Hacker News new | past | comments | ask | show | jobs | submit login

I'm not convinced that's the right metric though.

A more fair comparison would be: other drivers of similar demography driving other vehicles of similar age and specifications.




Why, though?

I could buy a car with 3 star crash ratings, and people would be fine with that. I could get in a taxi with a mediocre driver, and people would be fine with that.

Why does the comparison have to be to me driving, in a car like this?

When I'm shopping for a car, it makes sense.

But for public policy discussions, what matters is how the safety ranks against the general population.


The question is whether "Autopilot" is safer than "No Autopilot" ceteris paribus, because if it isn't, then a trivial regulation to make the roads safer with zero downside is to just ban Autopilot.

You can't determine whether Autopilot makes driving safer by comparing miles driven only on highways by Teslas to miles driven across the whole vehicle fleet.


> then a trivial regulation to make the roads safer with zero downside is to just ban Autopilot

That assume almost everyone using autopilot will replace that with manual driving in the same car. Some of them might get cheaper cars or take uber and end up less safe.

And even then, there's lots of stuff you can do to a car that makes it less safe that we don't ban, as long as it's still sufficiently safe.

If anything, increase safety standards. If you want to do something that won't cost extra money then do something to ban oversized cars at the same time...


I get where you’re coming from, and I agree there the needs of public safety policy and self interest don’t always align.

What I mean to say is, when car considering the safety data of any vehicle, it is insufficient to know that the vehicle performs better than whole-fleet.

It’s also necessary to know whether any particular vehicle outperforms others in its class.

One of those without the other is necessary but not sufficient.


More data is almost always better, but I disagree on what's sufficient.

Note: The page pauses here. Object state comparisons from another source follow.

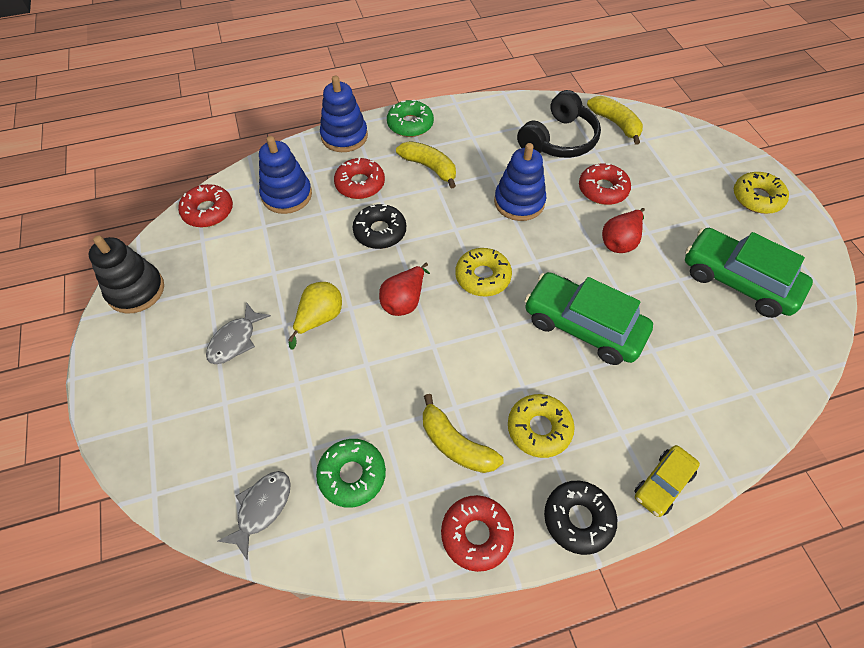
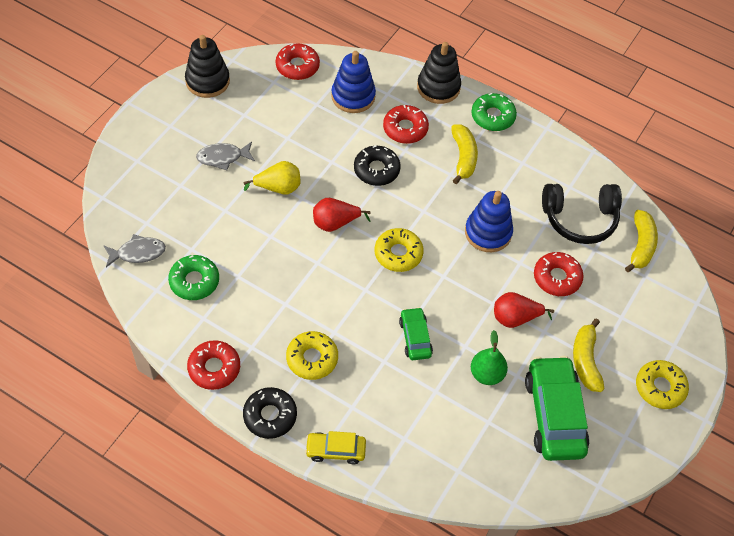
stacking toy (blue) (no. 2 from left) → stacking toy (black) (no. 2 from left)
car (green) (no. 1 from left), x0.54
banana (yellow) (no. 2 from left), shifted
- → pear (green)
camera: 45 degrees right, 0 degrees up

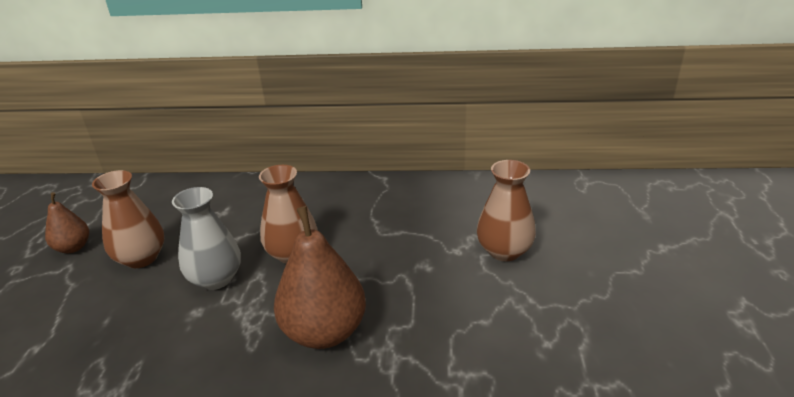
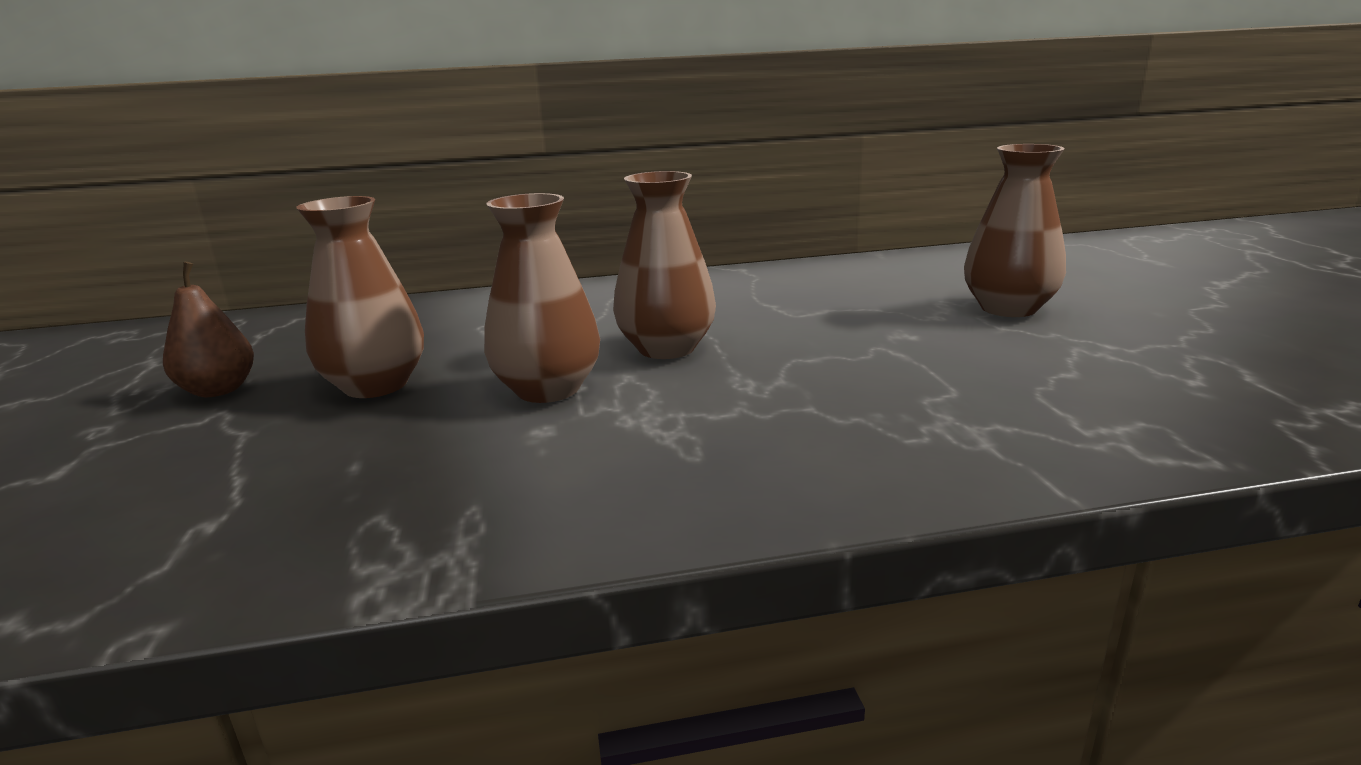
vase (grey) → vase (brown) (no. 2 from left)
pear (brown) (no. 2 from left) → -
camera: 15 degrees left, 10 degrees down

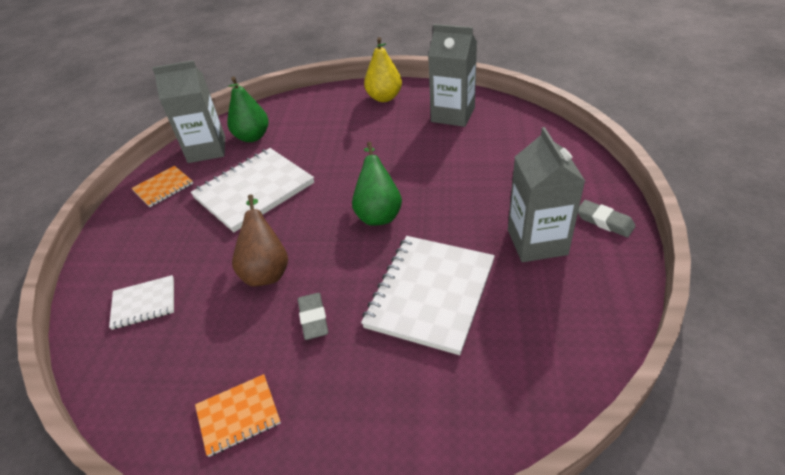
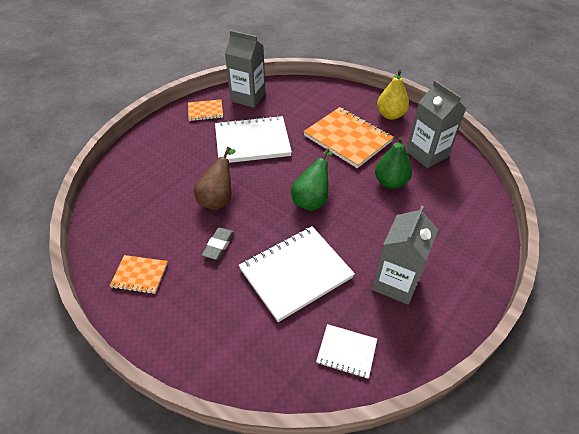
pear (green) (no. 1 from left in the first image) → pear (green) (no. 2 from left), shifted
eraser (grey) (no. 2 from left) → -
notebook (white) (no. 1 from left in the first image) → notebook (white) (no. 3 from left), shifted
- → notebook (orange) (no. 3 from left)
camera: 30 degrees right, 5 degrees up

If a specific use case ranks moderately high vs. the entire US fleet, then that single piece of data is sufficient.

The driver that's above average but could be more above average isn't where we need to be fixing things. Not when there are millions of drivers that are either hyper-aggressive or senile still on the roads.


Okay, yeah, that’s fair enough.




Join us for AI Startup School this June 16-17 in San Francisco!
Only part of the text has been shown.